The Rights! Camera! Action documentary series kicked off with the story of Thavisouk Phrasavath.
The Rights! Camera! Action documentary series kicked off with the story of Thavisouk Phrasavath.

It’s a general rule of thumb that it takes around three months to shoot a feature film. Ellen Kuras’ The Betrayal, which will be screened on Tuesday, Sept. 13 by the Duke Human Rights Center and the Kenan Institute of Ethics, is an exception.

The documentary, which was filmed over an astounding 23 years, follows the struggle of Laotian refugee Thavisouk Phrasavath, forced to flee his native country after his father—an informant in the CIA’s secret war in Laos in the 1970’s—was labelled an enemy of the state by the Pathet Lao government. At the age of twelve, Phrasavath crossed the Mekong River on inflated plastic bags to escape persecution and imprisonment. Phrasavath, who co-directed The Betrayal, revisits his life—his childhood in Laos, his time in Thai refugee camps and as an immigrant in New York—to examine tumultuous transitions from wartime to peacetime.

Robin Kirk, program director at the Duke Human Rights Center, said that The Betrayal, which received an Academy Award nomination for Best Documentary Feature in 2009, is one of the best films she has ever seen.

“[It] succeeds in telling a human story that we can all identify with and recognize,” Kirk said. “The circumstances are extreme, but you can connect on a human level.”

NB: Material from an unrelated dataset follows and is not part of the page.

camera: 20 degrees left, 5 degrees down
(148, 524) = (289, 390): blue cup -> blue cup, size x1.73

Kirk believes that the documentary is an important one for undergraduates because it explores the issue of human rights and the lives of refugees from an angle that all students can comprehend.

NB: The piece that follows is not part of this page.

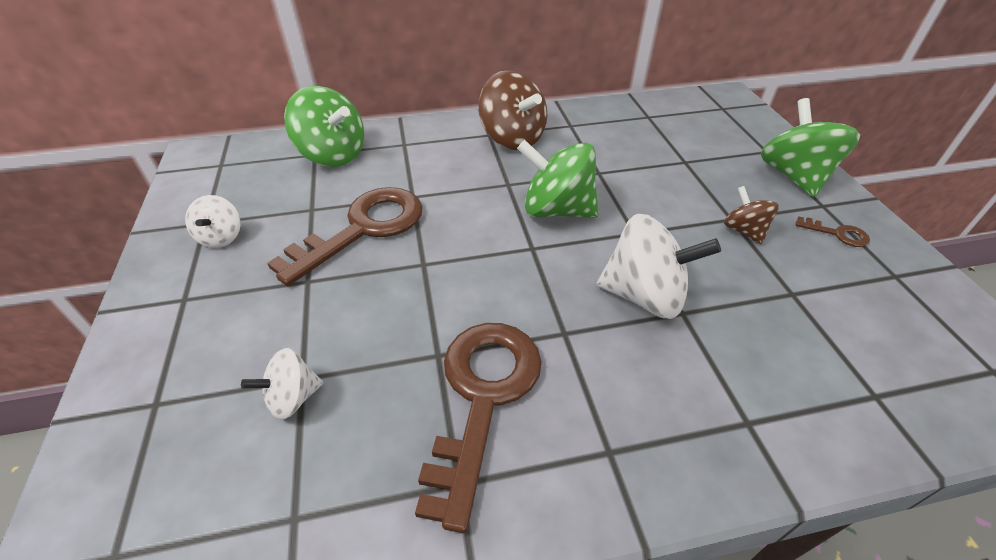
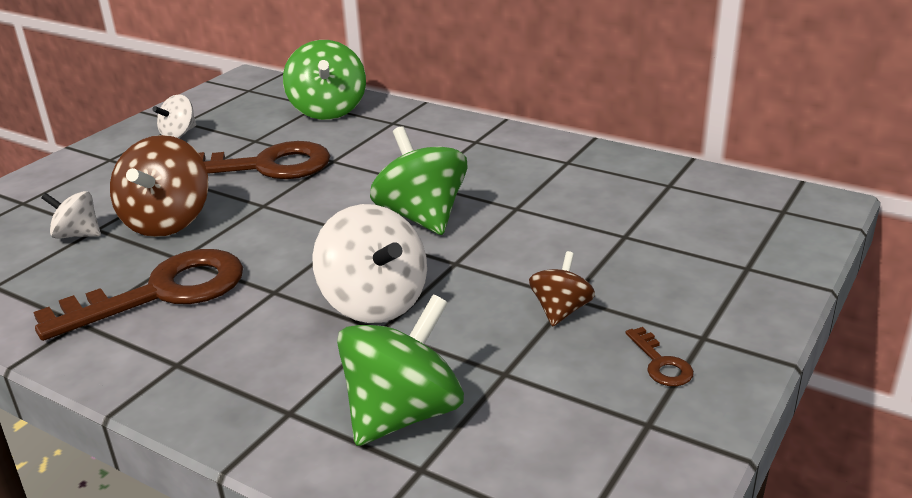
camera: 45 degrees right, 15 degrees down
(512, 138) = (489, 151): brown spinning top -> brown spinning top (167, 222)
(794, 176) = (726, 300): green spinning top -> green spinning top (403, 414)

“The filmmaker succeeds because she makes us care about these people as human beings,” Kirk said. “We understand the complexities, but through a younger angle. Students can connect to issues that they’ve had in their own family.”

That sort of common ground is crucial to a documentary like The Betrayal, which spent more time in production than most undergraduates have spent on the planet.

“The film does a really excellent job of bringing the struggle to life,” said Patrick Stawski, a human rights archivist for Duke University Libraries. “It deals a lot with issues of how we reconcile the past and move on with the future.”

The screening is the first in the 2011-2012 Rights! Camera! Action! Human Rights Film Screening Series, which features award-winning documentaries with human rights themes followed by discussion panels with film’s director or writer. The series started in the fall of 2009, with co-sponsors that include Duke Human Rights Center and the Program in Arts of the Moving Image.